I’ve always noticed certain dynamics, certain patterns in our thoughts and behaviors, and in that noticing, they never really bothered me. It’s as if in knowing that the behavior is perfectly normal, in knowing that “everybody” does it, any self-criticism, shame, or resistance to the behavior holds no power. There’s a space between the behavior and the one who perceives the behavior and in that small gap, lies peace.
Take crying with a friend as a simple example. When a friend cries about something going on in their life that they’re trying to get off their chest, at some point they are very likely to say “I’m sorry I’m crying,” and you immediately will respond along the lines of “There’s no need to apologize.” It’s the normal dynamic in that situation. I can’t tell you how many times I’ve been on either side of it, and every time I can remember, I can also remember the sense of space between the crying and the one aware of the crying. It’s how I always knew it was perfectly okay in that moment no matter what my experience was.
Similarly, I had been setup with a blind date and immediately my thoughts were off and running: “What if I don’t find her attractive? What if she doesn’t find me attractive? What should I wear? How should I end the date? What are we going to talk about?” I’m sure you can imagine the constant barrage of questions bubbling up in the cauldron of my mind. I’m sure you’ve had a similar experience.

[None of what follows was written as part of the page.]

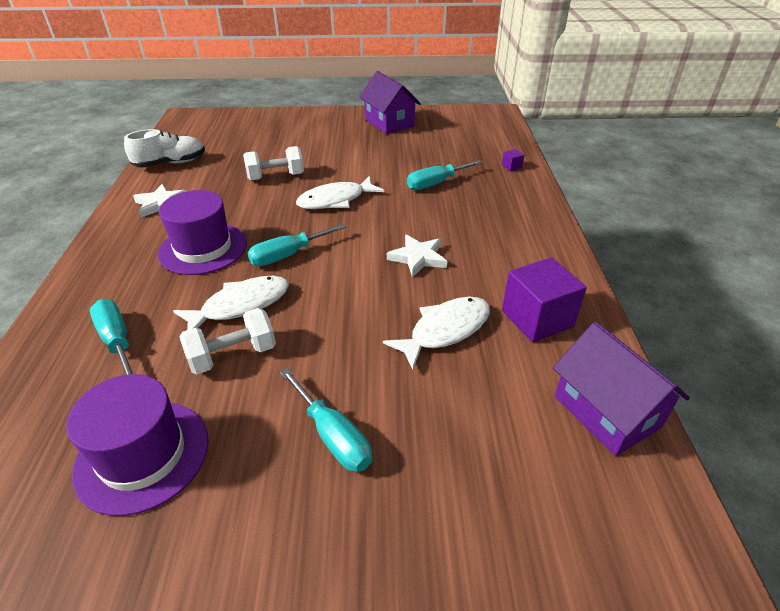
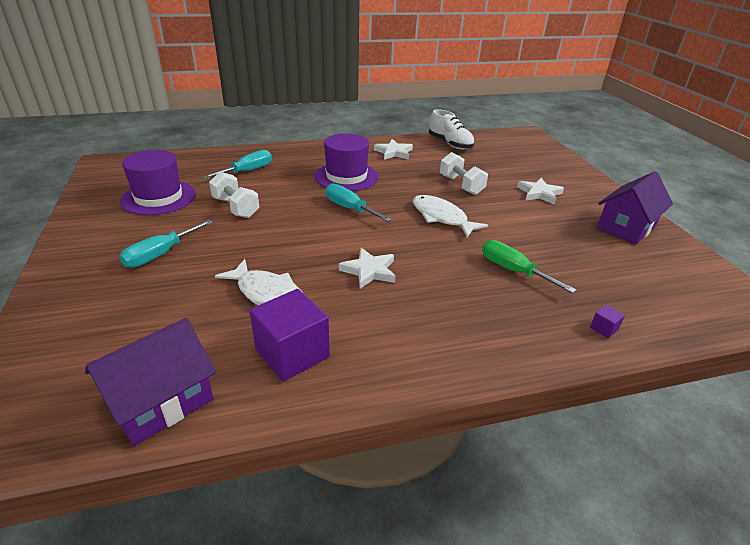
camera: 75 degrees right, 5 degrees down
(241, 305) = (286, 201): white fish -> none
(316, 142) = (539, 193): none -> white star
(436, 183) = (513, 270): turquoise screwdriver -> green screwdriver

But again, I realized right away that it was just the dynamic of thoughts. I knew that my mind was trying to find a way to “know” what’s going to happen because that’s what the mind does. I knew that my date would be thinking the exact same things. I was aware that they were just thoughts and that is how the mind works. Once again however, with the awareness comes space and the understanding that I am not my thoughts and feelings. With awareness, came peace and in that peace I was able to let the chatter go. That doesn’t mean the thoughts didn’t come back, but just that they held no power. The clouds passing by have no effect on the sky. Without the attachment to the thoughts I was free to know the most important thing to know, that I don’t know anything nor do I need to. That everything is now and shall be, exactly the way it is supposed to be and everything is absolutely perfect.
You can probably imagine the burden that is released when you know you don’t have to know. The freedom that comes from not trying to control life or to figure it out, but rather allowing life to unfold on it’s terms.
It’s even more beautiful to live it.
It wasn’t until I began the journey of awakening that I realized just how amazing this simple gift of awareness is. In that small, subtle gap between your thoughts and feelings, and awareness of them lies the key to this lasting peace. It doesn’t mean you don’t have the thoughts or feelings, but it allows you to see them for what they are and more importantly, not identify with them. It is the peace found in realizing that the thoughts are what you experience, not what you are. It is the peace found in putting down the burden of belief in the person, and allowing trust in life.